Any of you guys ever try to bow hunt standing corn ? Did you have any sucess and how did you go about doing it ? Thanks............Rich


----------



## bill_gfish (Apr 5, 2004)

I tried to hunt standing corn but with all the ears it heard me comming! lol ha ha ha 

Bill


----------



## Richs63Corvair (Apr 6, 2004)

Bill , with that picture it looks like your all ears.........LOL.......LOL.........HAHAHAHAHA............J/K...............Rich


----------



## M.Magis (Apr 5, 2004)

Pick a windy or rainy day and go SLOWLY from row to row, peeking your head in first. It can be a lot of fun.


----------



## bkr43050 (Apr 5, 2004)

It takes plenty of patience and confidence that they are there. If not you can waste your time. But I have moved in pretty close a few times doing this. I have never taken one with this method but have had shot opportunities for does that I passed on.

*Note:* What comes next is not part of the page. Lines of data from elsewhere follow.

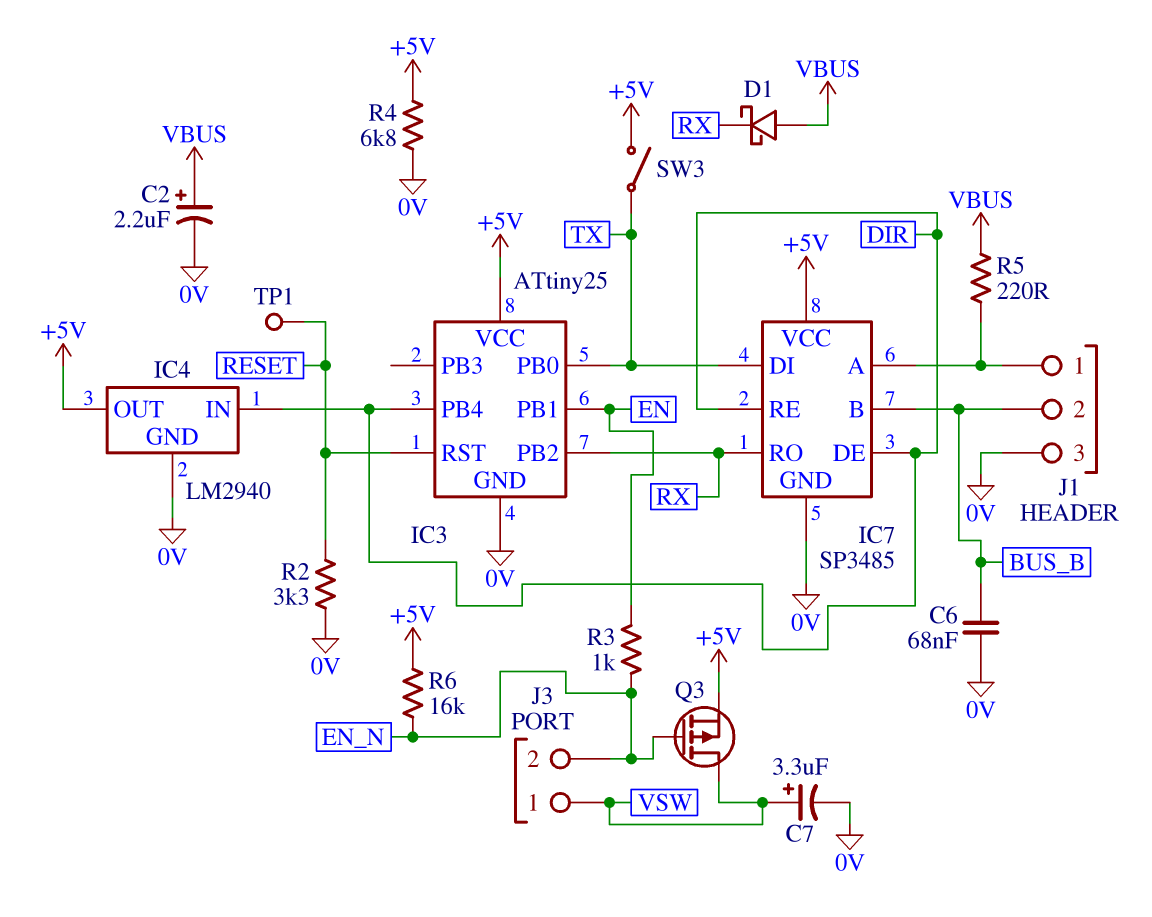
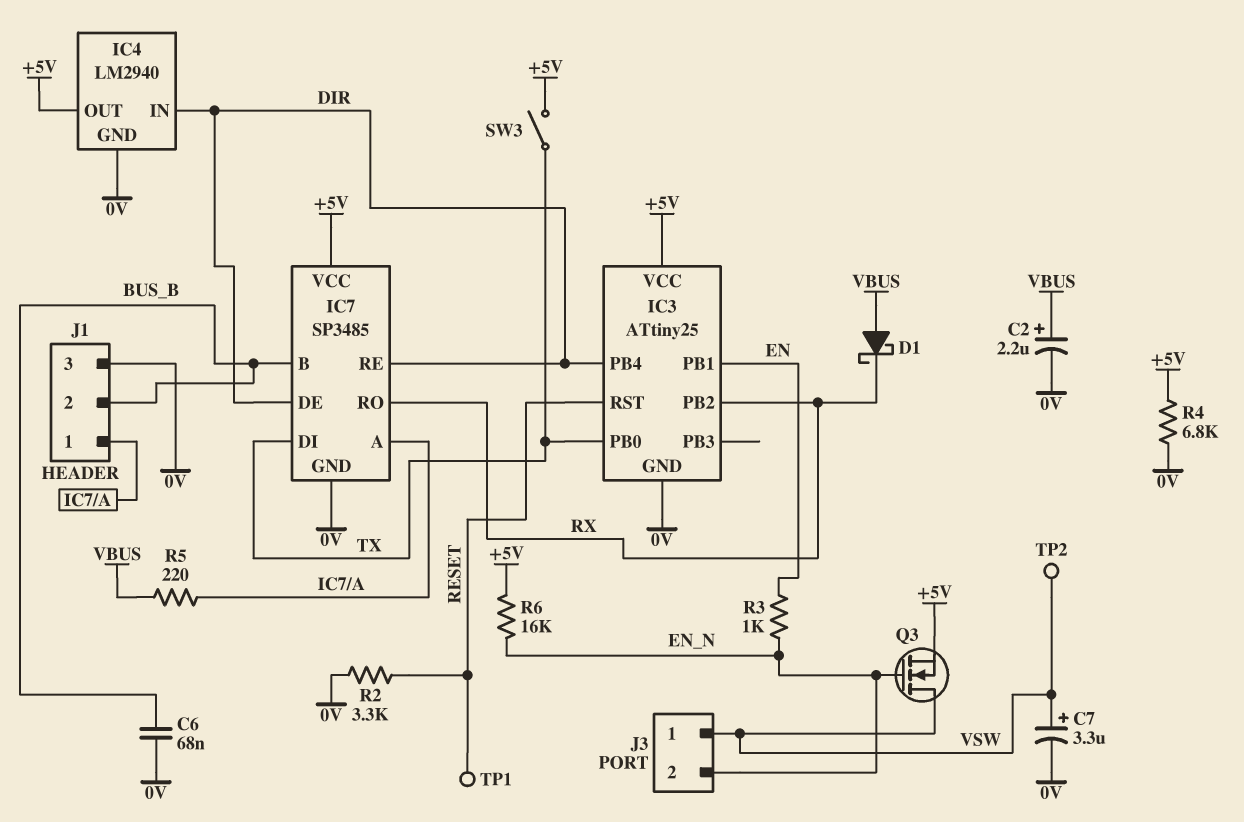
Q3: PMOS (G EN_N, D VSW, S +5V) -> NMOS (G EN_N, D VSW, S +5V)
TP2: none -> test point (VSW)

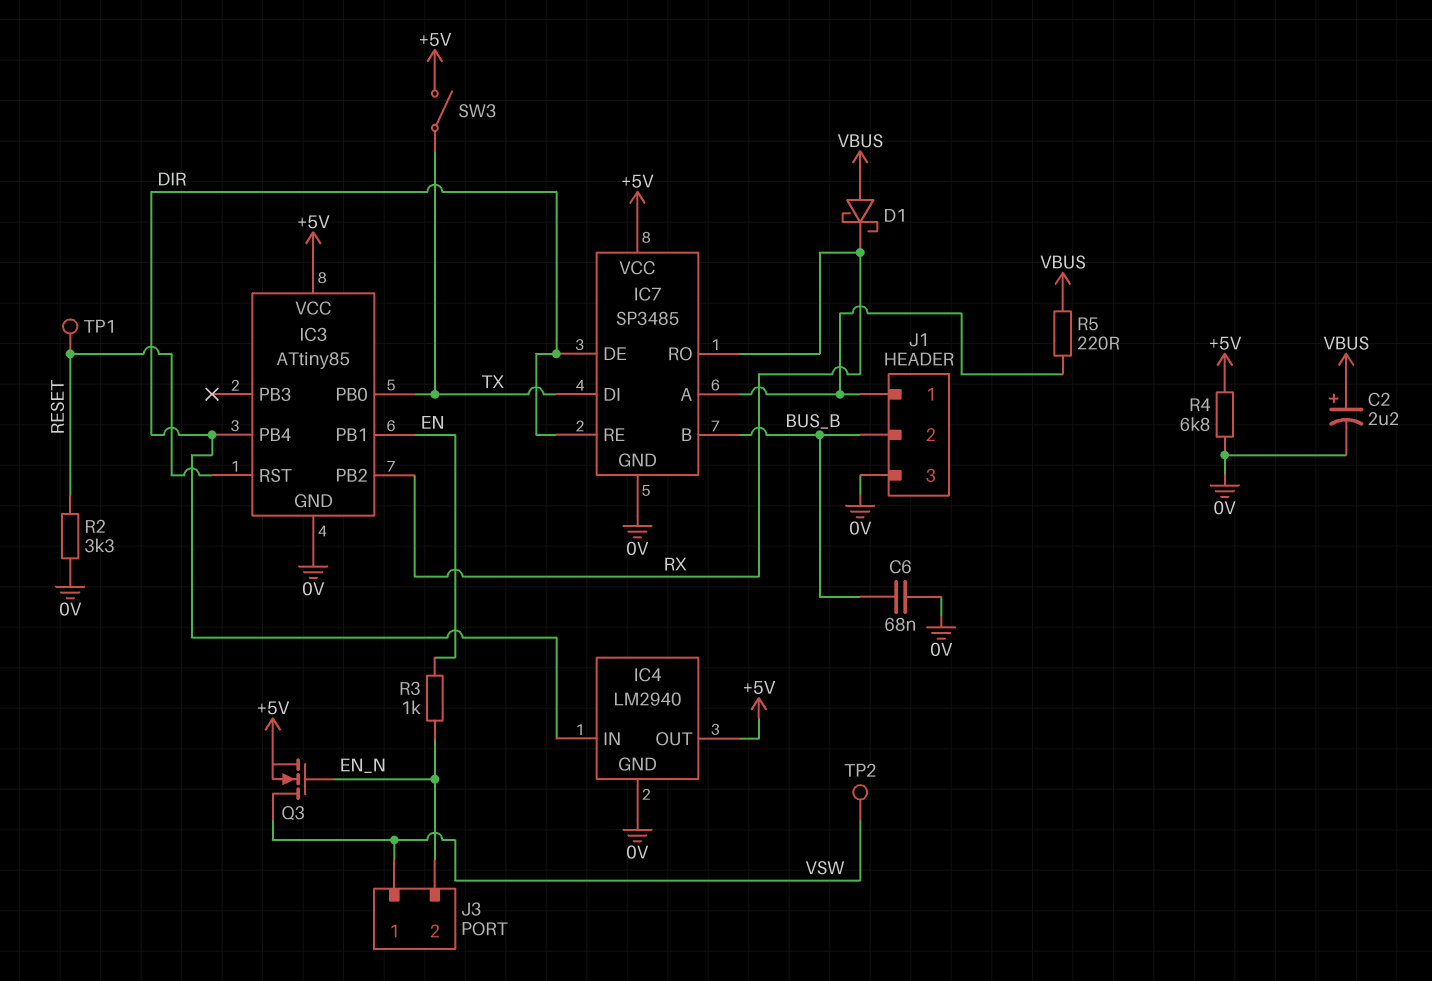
C7: 3.3uF (plus VSW, minus 0V) -> none
IC3: ATtiny25 -> ATtiny85
R6: 16k (+5V, EN_N) -> none

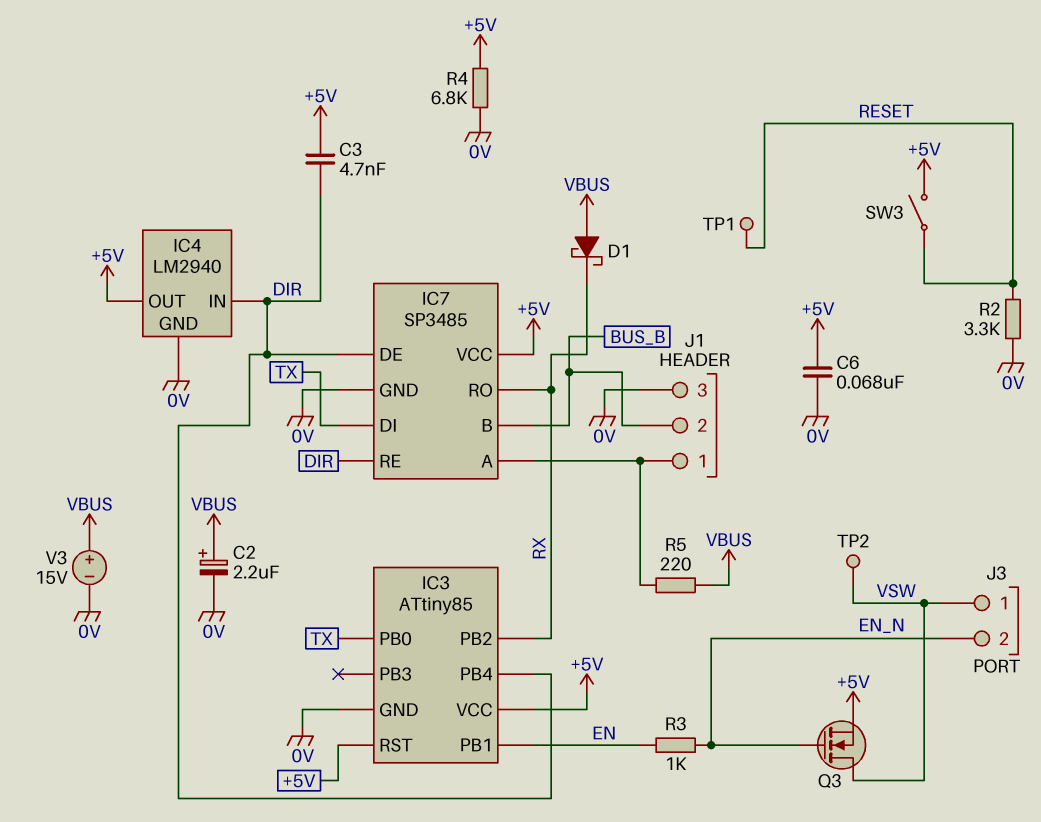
C3: none -> 4.7nF (+5V, DIR)
C6: 68nF (0V, BUS_B) -> 68nF (+5V, 0V)
IC3 pin RST: RESET -> +5V
SW3: switch (+5V, TX) -> switch (+5V, RESET)
V3: none -> 15V (plus VBUS, minus 0V)

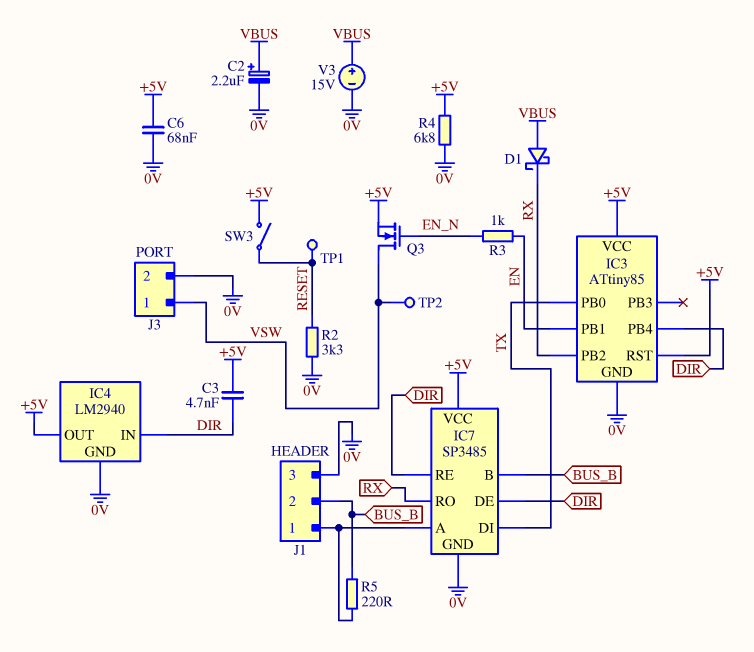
J3 pin 2: EN_N -> 0V
R5: 220 (IC7/A, VBUS) -> 220 (BUS_B, IC7/A)

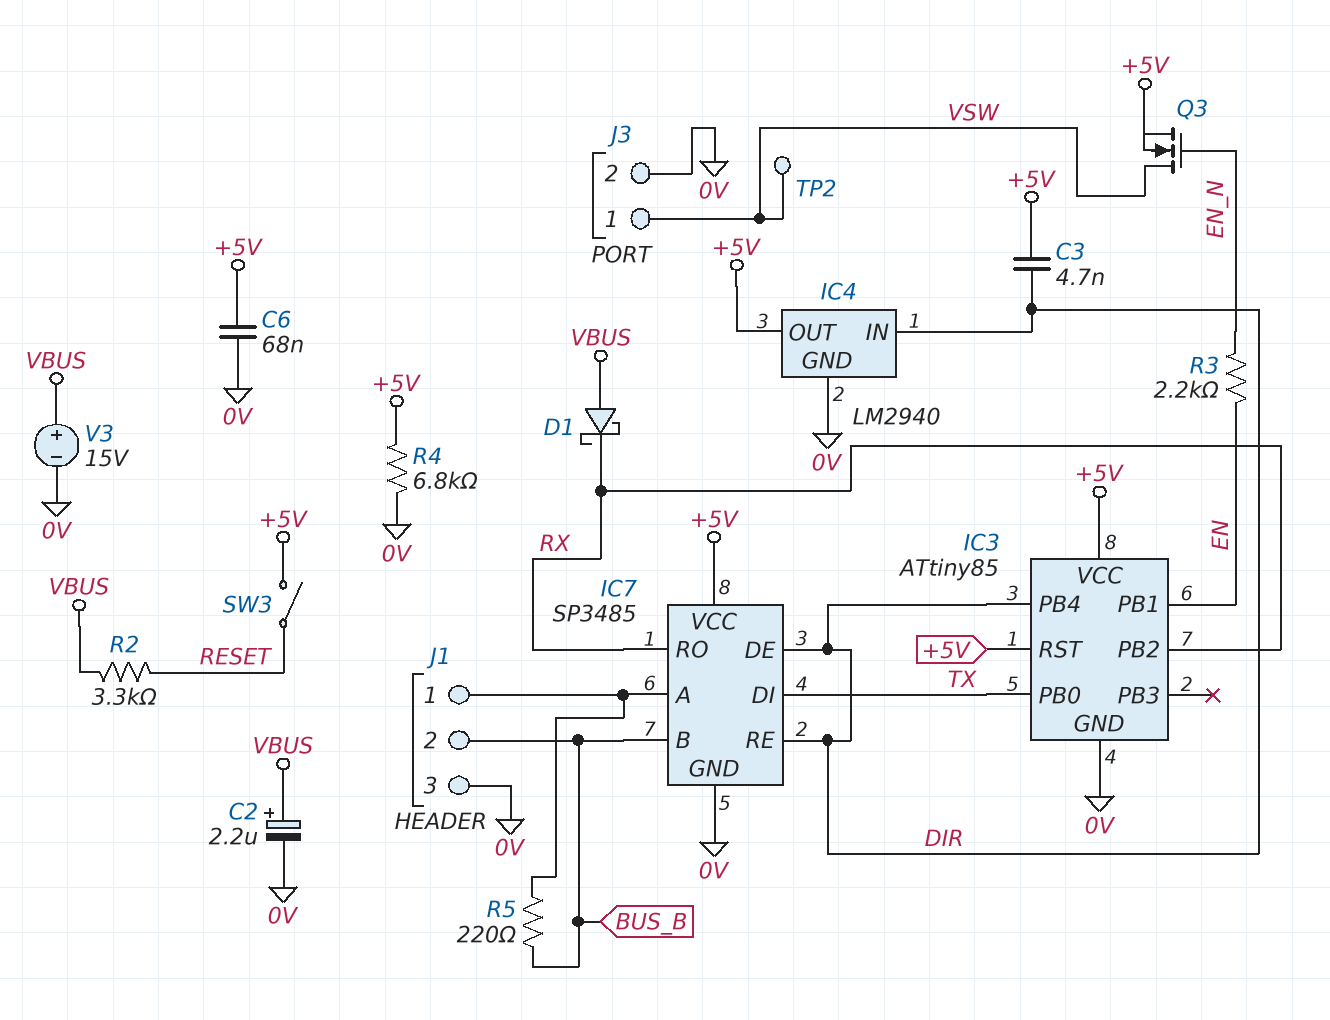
R2: 3.3k (0V, RESET) -> 3.3k (RESET, VBUS)
R3: 1k (EN, EN_N) -> 2.2k (EN, EN_N)
TP1: test point (RESET) -> none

Another approach is to set up a ground blind in the corn. I have done this a few times in an area of mine that has a waterway or strip of grass/bramble that runs down through the middle of the field. I have set up just inside the corn in this area because it gives you an increased view down through the clearing. Many deer like to travel within the confines of the corn all throughout the daylight hours.


----------



## Richs63Corvair (Apr 6, 2004)

I was thinking of doing that Brian just afraid to come back and the corn picked......LOL.............I wouldn't leave it there..............Just Goofin.........Rich


----------



## TxTransplant (Apr 11, 2004)

Bill GFish.....LOL! you had me rolling on the floor with your reply! He He HE!

Gene


----------



## Lundy (Apr 5, 2004)

A friend of mine and I used to still hunt standing corn alot together. We would pick a windy day and hunt during the mid day hours. We would get at least 100 yds or more apart and start one of us 5-10 min ahead of the other.

We saw a lot of deer and had numerous opportunites to take smaller bucks and does, just never did have a shot at what we were looking for. It can make for some really exciting hunting with some extremely close encounters with deer, it was a lot of fun.

Kim


----------